It’s bad out there and it’s only going to get worse as we get closer to the election. Politics works a kind of Jekyll-Hyde or werewolf at full moon transformation on many people, Catholics as much as anyone else.
The nicest people grow claws and fangs when the talk turns to politics. They break friendships as easily and happily as a werewolf eats his best friend. It’s creepy and a little scary.
It is something I see in my work as a newspaper editor who reads lots of other publications and gets lots of submissions. The ease with which people condemn people they disagree with in the most comprehensive ways still surprises me, and the divisions only grow greater. Even just two years ago, when I started, almost everyone wrote as if the people they disagreed with were wrong (obviously), and maybe kind of bad. Now many write as if they dealt with evil.
As a columnist who often writes about how we live together in such a pluralistic society, I’ve found that speaking as if people on each side were average people whose thoughts and feelings should be respected enrages the partisans. And there are a lot of partisans.
Even just trying, as neutrally as possible, to figure out what the sides are enrages them. They allow only complete denunciation.
‘Unfair, but understandable’
The obvious Catholic answer is: Don’t be like that. But how can we not be at least a little like that, when politics feels so urgent and not to denounce the other side feels like refusing to stand up for the good? I know the werewolf in myself, and that a full moon rises in almost every political article I read.
Here’s an example and a counter-example. A Catholic political scientist of decidedly conservative views wrote that he’s reading Supreme Court justice Sonia Sotomayor’s autobiography, “My Beloved World.” “Hard not to like her,” he wrote. “She’s smart, spirited … And even more so I’m beginning to understand why she hates people like me so much. Unfair, but understandable.”
Cheers for him, you would think, to try to understand someone with whom he differed on so much and in so many ways. A Catholic theologian responded: “However admirable it is to understand the enemy, this sort of empathy strikes me as fundamentally misplaced.”
I would have thought that empathy can never be misplaced. I couldn’t, until I got to the comment, imagine a learned Catholic saying it could be. To empathize in the way the professor does is to apply Jesus’ command to love our enemies, and in the way Jesus commands when he tells us to do unto others as we would have them do unto us.
Everyone, including the theologian, wants to be read the way the political scientist read the justice.

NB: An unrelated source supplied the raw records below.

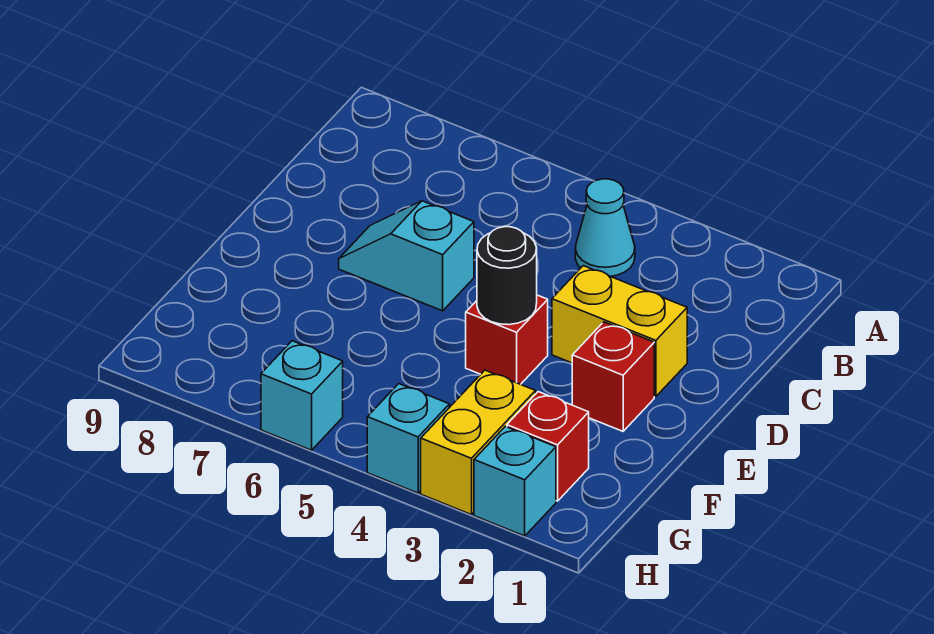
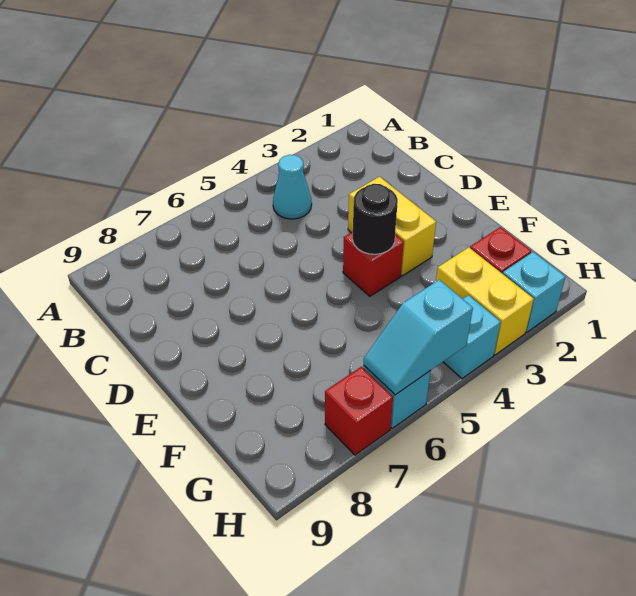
yellow brick D2:D3 level 1 -> yellow brick D3:E3 level 1
cyan slope D6:D7 level 1 top 6 -> cyan slope H5:H6 level 2 top 5
red brick E2 level 1 -> red brick H7 level 1

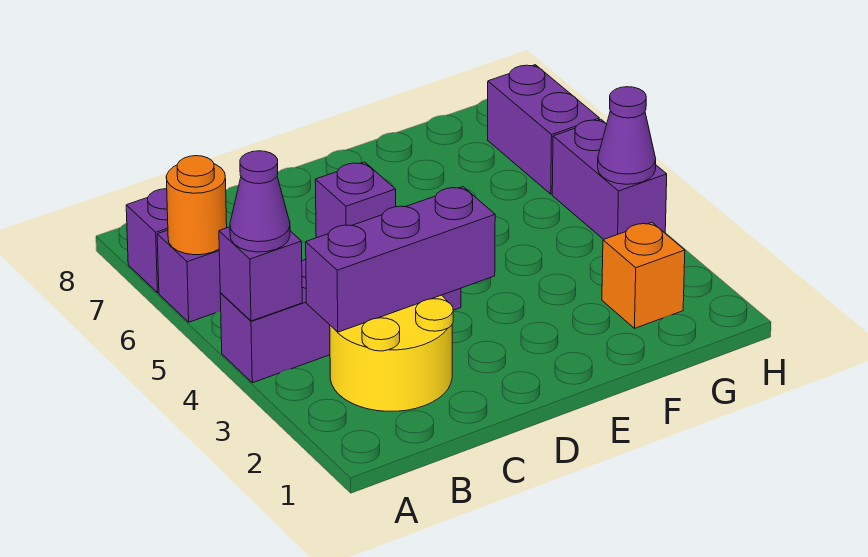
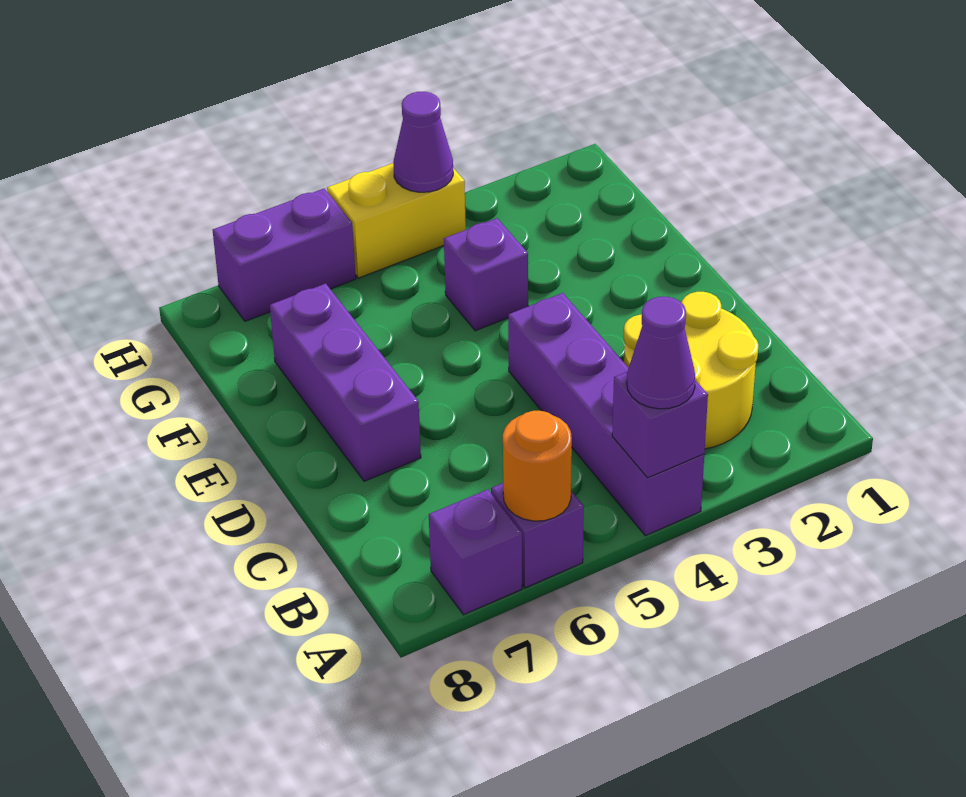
purple brick B3:D3 level 2 -> purple brick D7:F7 level 1
purple brick D6 level 1 -> purple brick F4 level 1
orange brick G2 level 1 -> none
purple brick H4:H5 level 1 -> yellow brick H4:H5 level 1

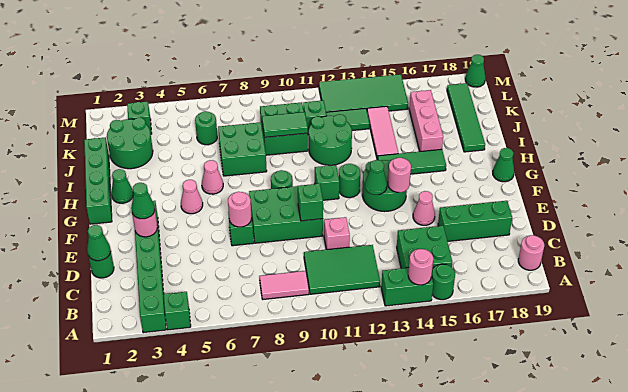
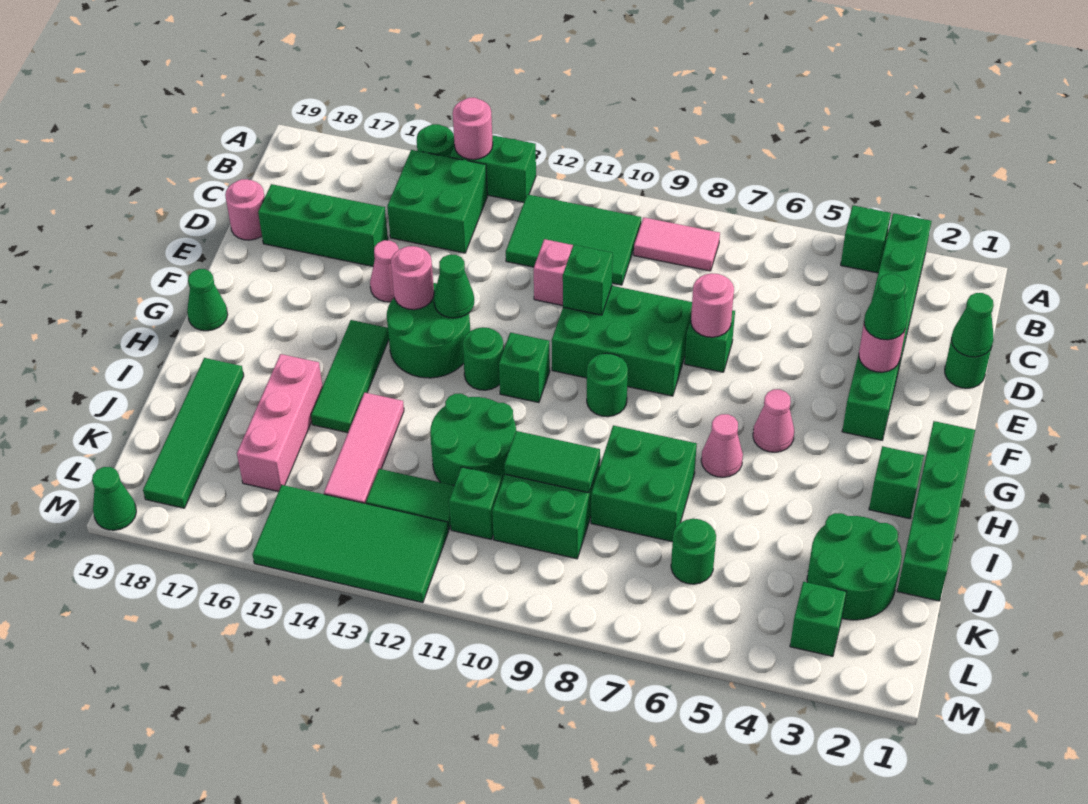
pink round brick B19 level 1 -> pink round brick D19 level 1
green cone H2 level 1 -> green brick H2 level 1
green tile H14:H16 level 1 -> green tile G15:I15 level 1

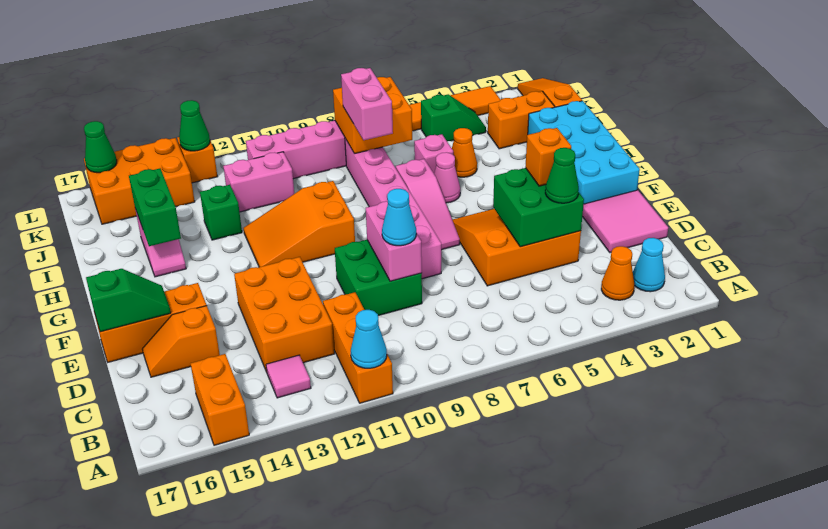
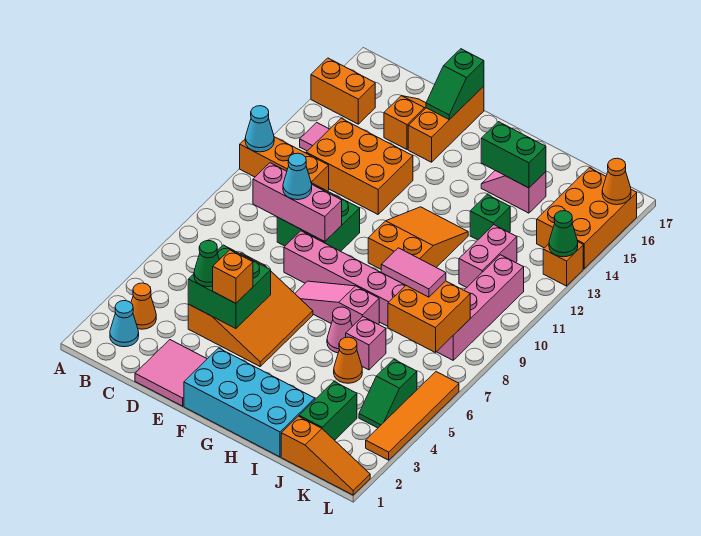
pink brick D9:E9 level 2 -> pink brick C9:E9 level 2
pink brick I8:J8 level 3 -> pink tile I8:J8 level 3
orange brick J2:J3 level 1 -> green brick J2:J3 level 1
green cone L16 level 2 -> orange cone L16 level 2

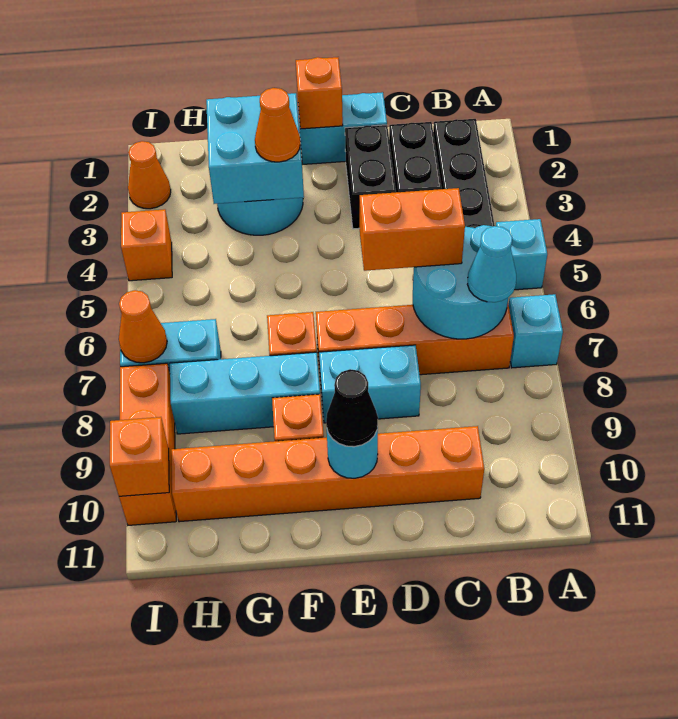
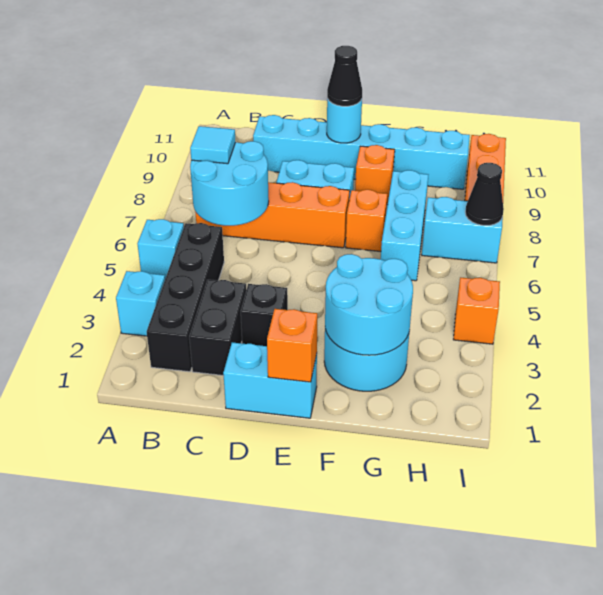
cyan brick A7 level 1 -> cyan brick A3 level 1
cyan cone B7 level 3 -> cyan tile B7 level 3
orange brick C6:D6 level 3 -> none
orange brick C10:H10 level 1 -> cyan brick C10:H10 level 1
black brick D2:D3 level 1 -> black brick D3 level 1
cyan brick F2:G3 level 2 -> cyan round brick F2:G3 level 2
orange cone F3 level 3 -> none
cyan brick F8:H8 level 1 -> cyan brick G6:G8 level 1
orange cone I2 level 1 -> none
orange cone I7 level 2 -> black cone I7 level 2
orange brick I10 level 2 -> none

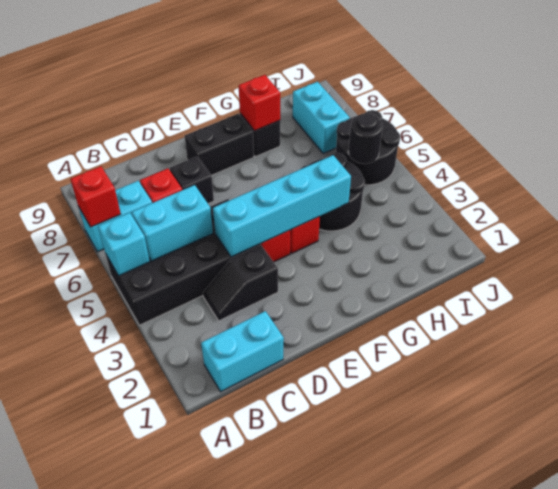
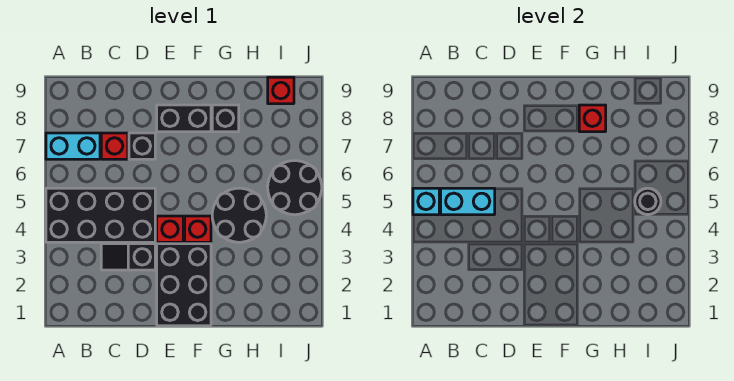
red brick A7 level 2 -> red brick I9 level 1
cyan brick B1:C1 level 1 -> none
cyan brick D4:G4 level 2 -> none
none -> black brick E1:F3 level 1
cyan brick I7:I8 level 1 -> none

Everyone wants others to assume he’s doing his best and promoting the good as he sees it. We want them to believe that, if we’re wrong, we’re not wrong because we hate God or the truth or other people.
In other words, we all, including the theologian, want empathy done unto us. And because we want empathy, we have to empathize. The Christian conception of justice requires that we give to others what we demand for ourselves.
He who doesn’t hesitate is lost
I like the way the French philosopher Simone Weil spoke about the way we should see others, which she called “hesitation.” In it “lies all our consideration for our brothers in humanity.” As a philosopher friend explains it, “she says that our most profound and reverent posture toward another human being is ‘hesitation,’ of pausing before we judge or exclude or feign we can fully understand another person.” It means, as I understand it, not so much paying attention to others but being present with them.
The social scientist hesitated in his reading of the justice. The theologian didn’t. Which way of relating to someone very different from you is more likely to bear fruit?
If both found themselves stuck in an elevator alone for an hour with Sonia Sotomayor, which would have a better chance of being heard by her in a way that might encourage her to change her mind? And — this is not insignificant — learn from her?
Which way of thinking is more politically useful? Which helps more in getting what we want in the political world, in doing the greatest good there we can?
At the simplest level, how can we counter ideas we disagree with without understanding them — not just understanding the explicit arguments, but the desires, hopes, ideals, mistakes, pain, moral imagination behind them? That is, without knowing something about the people who hold the ideas. And how can we possibly understand the people without empathy, without hesitation?